「エンドレスサラヴァー’13」
あなピグモ捕獲団「エンドレスサラヴァー’13」
日時:2013年10月19日(土)19:00開演
会場:湾岸劇場博多扇貝
2010年に下北沢のOFF・OFFシアターで上演された作品の改訂再演。
初演は、あなぴ初のOFF・OFF公演で、書けない作家のお話はなんだかちょっと生々しく、ともすると痛々しく、それを見せたくないとでもいうのか疾走というよりはなんだかちょっと飛ばしすぎて混乱した感じもした。
今回はあの時を冷静に、客観的に観て、すっきりと、ちょっぴりわかりやすく。
初演の感想はこちら
白木の柱が円形に並ぶセット。中央に文机。床に散らばる、原稿とかノートみたいな紙類。
大筋は初演と変わらず。書けない作家のお話。
あまあまあま~い手土産を持って作家宅を訪れる編集者(古賀今日子)。
ふつうの、よくある顔だからなかなか顔を覚えてもらえない妻が、入れ替わり立ち代わり登場。

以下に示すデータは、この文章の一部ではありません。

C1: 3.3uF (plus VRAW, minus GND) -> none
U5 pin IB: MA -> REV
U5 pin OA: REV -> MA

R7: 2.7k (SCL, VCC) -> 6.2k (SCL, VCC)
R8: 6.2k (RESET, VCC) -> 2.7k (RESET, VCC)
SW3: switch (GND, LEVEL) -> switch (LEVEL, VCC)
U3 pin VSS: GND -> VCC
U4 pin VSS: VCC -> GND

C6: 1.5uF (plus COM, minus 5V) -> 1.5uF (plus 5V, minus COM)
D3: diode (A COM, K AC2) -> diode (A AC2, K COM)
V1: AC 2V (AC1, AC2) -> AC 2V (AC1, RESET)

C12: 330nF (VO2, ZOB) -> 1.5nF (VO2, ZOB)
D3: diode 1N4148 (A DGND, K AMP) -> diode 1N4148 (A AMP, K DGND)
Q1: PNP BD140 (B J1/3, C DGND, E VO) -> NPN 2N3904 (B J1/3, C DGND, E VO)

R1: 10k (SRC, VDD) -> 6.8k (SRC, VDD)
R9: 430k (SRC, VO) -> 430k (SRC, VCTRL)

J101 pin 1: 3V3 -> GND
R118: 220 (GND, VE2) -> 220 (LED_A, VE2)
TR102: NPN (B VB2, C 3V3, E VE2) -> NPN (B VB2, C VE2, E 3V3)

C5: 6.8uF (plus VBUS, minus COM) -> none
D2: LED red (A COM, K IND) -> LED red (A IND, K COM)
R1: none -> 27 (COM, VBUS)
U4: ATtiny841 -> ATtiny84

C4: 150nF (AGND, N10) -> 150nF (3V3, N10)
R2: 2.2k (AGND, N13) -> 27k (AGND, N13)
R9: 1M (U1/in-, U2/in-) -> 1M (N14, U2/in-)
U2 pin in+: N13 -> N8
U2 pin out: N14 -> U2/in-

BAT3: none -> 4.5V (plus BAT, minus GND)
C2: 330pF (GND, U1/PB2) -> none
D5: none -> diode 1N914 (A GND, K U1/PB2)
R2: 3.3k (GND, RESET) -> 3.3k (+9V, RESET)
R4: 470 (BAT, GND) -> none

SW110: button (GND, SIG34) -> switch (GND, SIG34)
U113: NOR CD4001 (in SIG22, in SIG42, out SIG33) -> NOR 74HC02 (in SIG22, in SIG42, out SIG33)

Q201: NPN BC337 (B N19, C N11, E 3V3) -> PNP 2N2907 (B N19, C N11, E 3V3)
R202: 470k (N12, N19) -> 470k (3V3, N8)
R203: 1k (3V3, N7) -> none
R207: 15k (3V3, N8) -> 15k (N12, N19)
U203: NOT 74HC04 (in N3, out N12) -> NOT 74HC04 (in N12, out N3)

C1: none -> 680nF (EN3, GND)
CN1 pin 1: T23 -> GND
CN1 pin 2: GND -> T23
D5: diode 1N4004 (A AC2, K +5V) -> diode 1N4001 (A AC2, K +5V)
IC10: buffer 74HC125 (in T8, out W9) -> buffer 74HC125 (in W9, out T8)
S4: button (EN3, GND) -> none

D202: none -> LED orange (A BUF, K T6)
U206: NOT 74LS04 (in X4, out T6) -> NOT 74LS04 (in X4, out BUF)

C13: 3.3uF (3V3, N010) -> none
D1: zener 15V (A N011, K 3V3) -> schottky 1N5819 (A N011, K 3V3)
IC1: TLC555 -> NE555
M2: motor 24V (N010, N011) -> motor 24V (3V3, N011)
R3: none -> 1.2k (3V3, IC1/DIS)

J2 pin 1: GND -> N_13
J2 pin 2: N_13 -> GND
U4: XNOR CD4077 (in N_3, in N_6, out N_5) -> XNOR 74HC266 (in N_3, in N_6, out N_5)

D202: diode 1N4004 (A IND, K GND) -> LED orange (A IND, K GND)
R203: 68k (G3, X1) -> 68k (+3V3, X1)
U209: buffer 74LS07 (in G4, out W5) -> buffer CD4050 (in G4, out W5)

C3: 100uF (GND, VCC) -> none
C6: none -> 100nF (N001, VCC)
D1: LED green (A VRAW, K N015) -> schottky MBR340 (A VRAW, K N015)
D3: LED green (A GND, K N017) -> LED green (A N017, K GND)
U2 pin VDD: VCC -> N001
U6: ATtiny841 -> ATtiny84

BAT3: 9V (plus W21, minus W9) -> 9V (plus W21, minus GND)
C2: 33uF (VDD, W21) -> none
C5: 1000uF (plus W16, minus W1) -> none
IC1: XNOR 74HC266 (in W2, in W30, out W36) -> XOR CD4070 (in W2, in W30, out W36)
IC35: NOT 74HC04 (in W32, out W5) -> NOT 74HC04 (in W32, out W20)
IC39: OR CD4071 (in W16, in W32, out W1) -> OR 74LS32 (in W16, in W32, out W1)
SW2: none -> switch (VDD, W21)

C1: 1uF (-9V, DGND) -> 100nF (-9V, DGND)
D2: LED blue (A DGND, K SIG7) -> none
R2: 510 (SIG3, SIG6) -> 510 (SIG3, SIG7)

家には書生の純一郎(大竹謙作)。しかし、作家はその書生に見覚えはなく、妻も知らないという。
一方、(初演では大学のサークルだったけれど)大倉のノートを探すために、取り壊しの迫った大学に忍び込む、ネットを通じて集まった人たち。
中庭でノートに向かい、一心に何かを書きつける純一郎。それは若かりし日の作家の姿?
入り混じる時間と場所。
明日の12時だと思っていた締め切りは、実は一週間後で、さらに編集者からの電話で、1年延びたと知らされる。電話?固定電話の線は断ち切られ、携帯電話の充電は切れているというのに。
これは作家の脳内なのかな?入り混じる記憶と現実、それとも夢か?
作家=長岡暢陵さん。いい感じに中年作家。哀しみや苦悩がにじみ出る感じ。
長岡さんは、どの舞台に出てもやっぱり長岡さん。
宇野さん(立石義江)は、大倉の作品を世に出した編集者・島田と同じく、大倉を昔から知る友人か。いつまでたっても、どうしても”さん”づけされてしまう。本当は、あなたには名前で呼んでほしいのに。しょうがないから自分で自分を”さん”づけしてみる。
長岡さんと立石さんの交わす会話が切なすぎる。
私たちは随分と年齢を重ねてしまった。もうあの頃には戻れない。
なんだかとてもとても切なくて、ちょっぴり泣けてしまいました。
編集者・宮崎=コガキョさん。”きれいなハイヒール”を”褒める”妻に逆上する様がかっこいい。昭和のモダンガールみたいな髪型が素敵。衣装は胸元の開いたドレス。今まであんまりこういう服を着ているコガキョさんを見たことがない。セクシーな胸元を見せたほうがいいんじゃない?という衣装さんのアドバイスか?私も観ててドキドキしちゃった。とても魅力的でした。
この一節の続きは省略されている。